Back in 2012 when Missy originally found the 13,000-square-foot building at 975 West Temple, she didn’t know anything about coffee roasting or payroll processing or janitorial sanitizer.
She just knew that if the space was right and the coffee was good, people would come. And stay. Which they certainly do today. For tea and toast. Coffee and co-working. Blind dates. Marriage proposals. Wedding celebrations. Yoga classes. Film sessions. Photo shoots. Fundraisers. Floral design classes. Birthday parties. There was even a mechanical bull at one event.
Getting the Publik space just right called for a team of local architects who could catch Missy’s vision. She found a natural fit with Lloyd Architects.
The team discovered that the building had deep roots in the printing industry. Constructed as a warehouse in the 1940s, it was occupied and expanded in the late 1950s by Wheelwright Press before operating for over half a century as Jensen Reprographics, an iconic family business run by Niels and Margit Jensen.
“There was a real nostalgia of place,” said Warren Lloyd, “We decided from the beginning that everything we found here that could be reused or repurposed would be. And that we’d bring in whatever else we needed from local sources.”
Warren and his team walked away from their initial site visits with armfuls of newsprint and Mylar donated by Niels. In fact, the Jensens ultimately donated a six-foot-tall stack—rolls upon rolls—of paper, construction drawings, vellum, etc. to Missy, who in turn donated it to various arts and education organizations throughout Salt Lake City. As a nod to the building’s rich history, Niels’s treasured desk lives on in one of the upstairs offices at Publik, and his briefcase sits atop a shelf in the roastery.
Missy wanted Publik to offer spaces of many shapes and sizes, remaining as open and flexible as possible. And step by step, she and Lloyd Architects transformed elements of this 1940s-era framework into a spacious, industrial-modern warehouse with personality throughout.
Today, the main-floor café area includes both individual and communal tables. Upstairs you’ll find a wall of staff offices, two large meeting rooms and a generous balcony lined with café tables for those who prefer a bit more privacy. Then there’s the 4,000-square-foot event space on the west side that fits up to 300 guests. And finally, the remarkable roastery.
“We wanted to open everything up and share the process of roasting with people—so they could see where the coffee came from,” said architect Anna Friend.
Along the way, Warren and his builder-partner Chris Nielson of Evergreene Construction repurposed a stack of large metal-lined fire doors and some massive windows being discarded at the site of another project.
They reglazed the windows and installed them all around the roastery, allowing customers to watch the roasting process unfold.
“The biggest growth involved in the creation of Publik I owe to my employees,” said Missy, “Those sixty-plus people are making it all happen every day. I’m just watching.”

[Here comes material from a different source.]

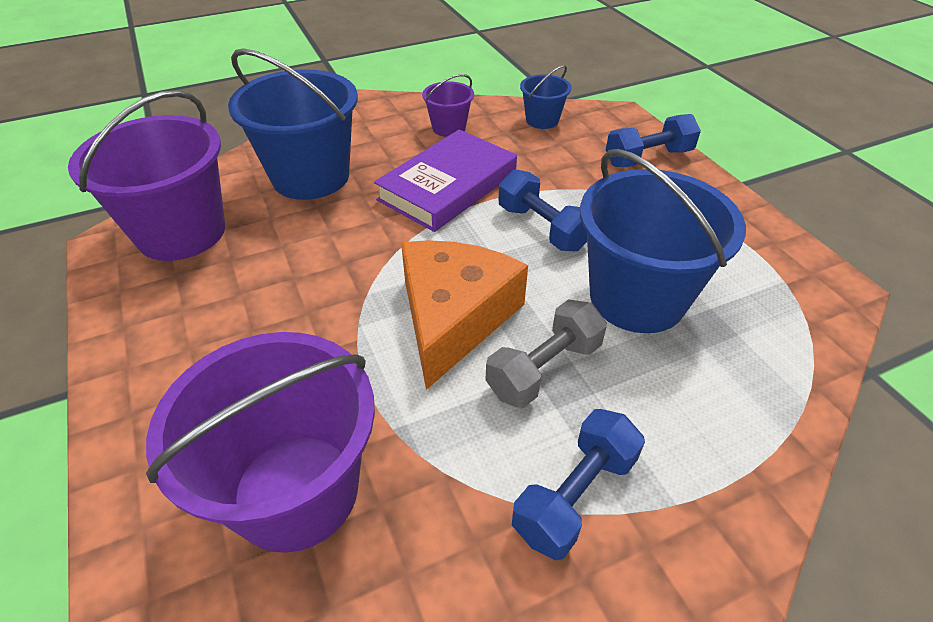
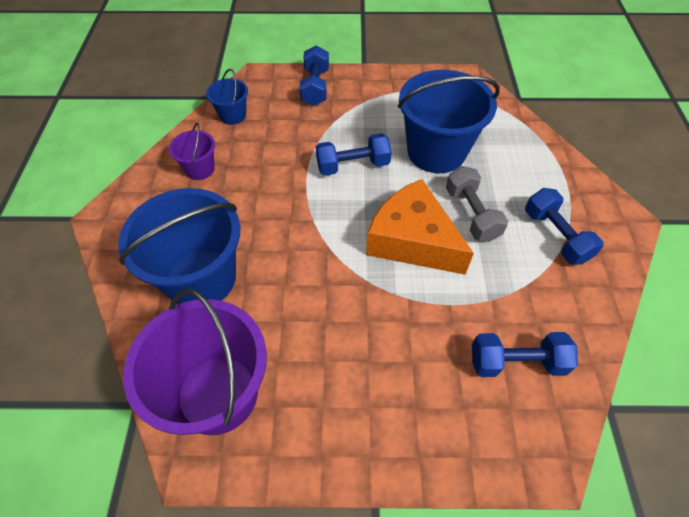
camera: 65 degrees left, 10 degrees up
(296, 491) = (516, 362): purple bucket -> blue dumbbell
(448, 186) = (276, 196): purple book -> none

Joe Gee is the general manager Missy can’t do without, and Ethan Hill as the equally indispensable roaster and director of coffee. These two oversee the original Publik Coffee, as well as Publik Avenues and Publik Kitchen that opened in 2016 in Salt Lake City’s popular Avenues neighborhood and the Ninth and Ninth district within a month of one another. Now Missy and her supporting cast of characters have just announced another venture: Publik Ed’s, located next to the University of Utah campus. Honoring the 50 year tradition of Big Ed’s, they will be serving the Publik version of burgers & beer & breakfast &… of course coffee. Along with the coffee and the food, it is the people of Publk that make the magic happen.

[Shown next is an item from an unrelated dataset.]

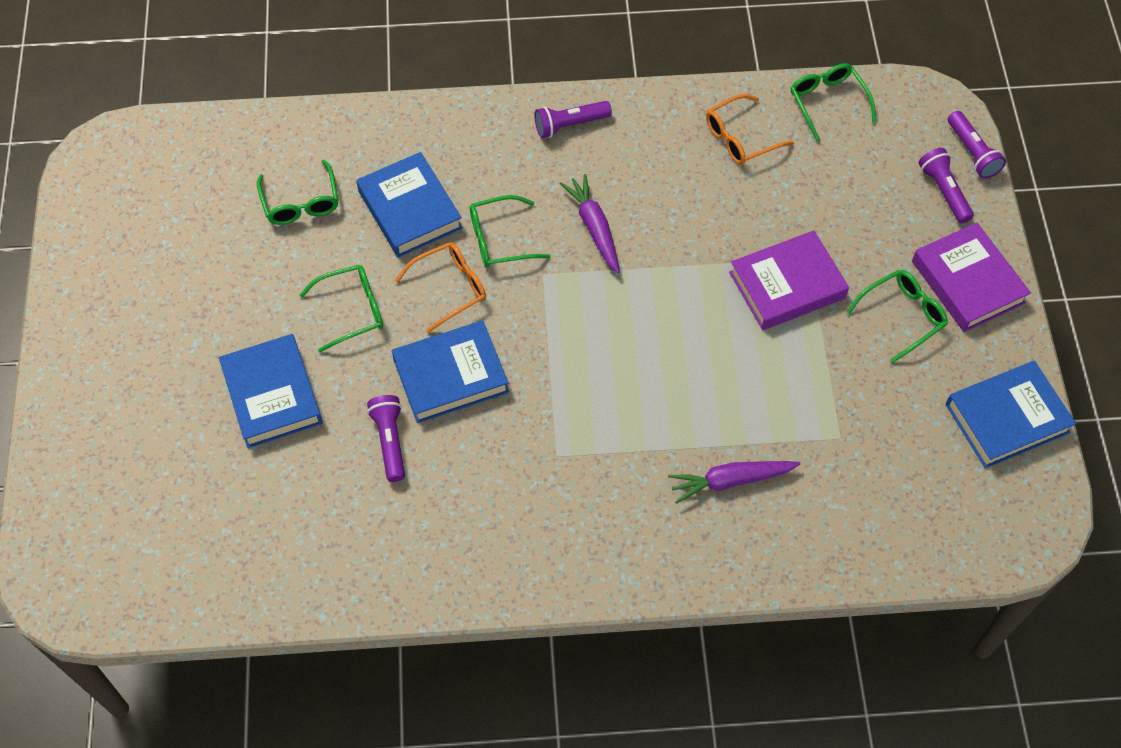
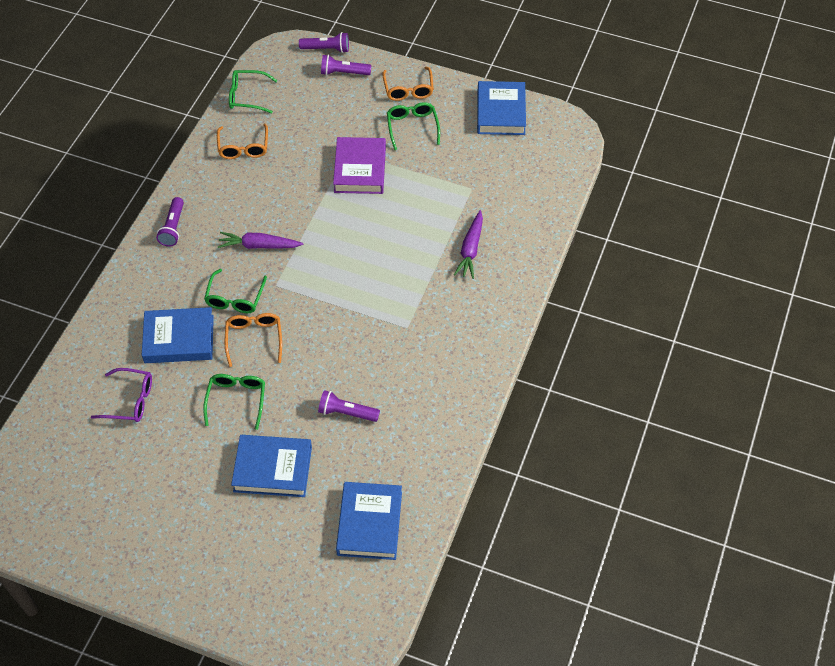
camera: 65 degrees left, 5 degrees down
(301, 202) = (130, 400): green glasses -> purple glasses
(451, 376) = (319, 362): blue book -> blue book (370, 523)
(968, 282) = (408, 89): purple book -> orange glasses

“Come down to Publik at 6:15 right after we’ve locked the doors. The music changes. The whole vibe changes. Everyone is dancing with mops and singing to each other, having their own little concert from upstairs to downstairs,” said Missy. “Just good, good people. Brilliant, amazing humans, so many of them artists and dancers and musicians and such.”
Sounds a lot like the fascinating array of customers who walk through Publik’s doors every day. Looking for coffee. Some conversation. Space to think. A connection to their community. All finding a refreshing environment that’s uniquely welcoming to everyone.
So, customer by customer. Employee by employee. Conversation by conversation. Connection by connection. The Publik brand continues to expand.
“Maybe that’s the story: The people of Publik,” said Missy, “All people are connected. And Publik is a common ground for everyone.”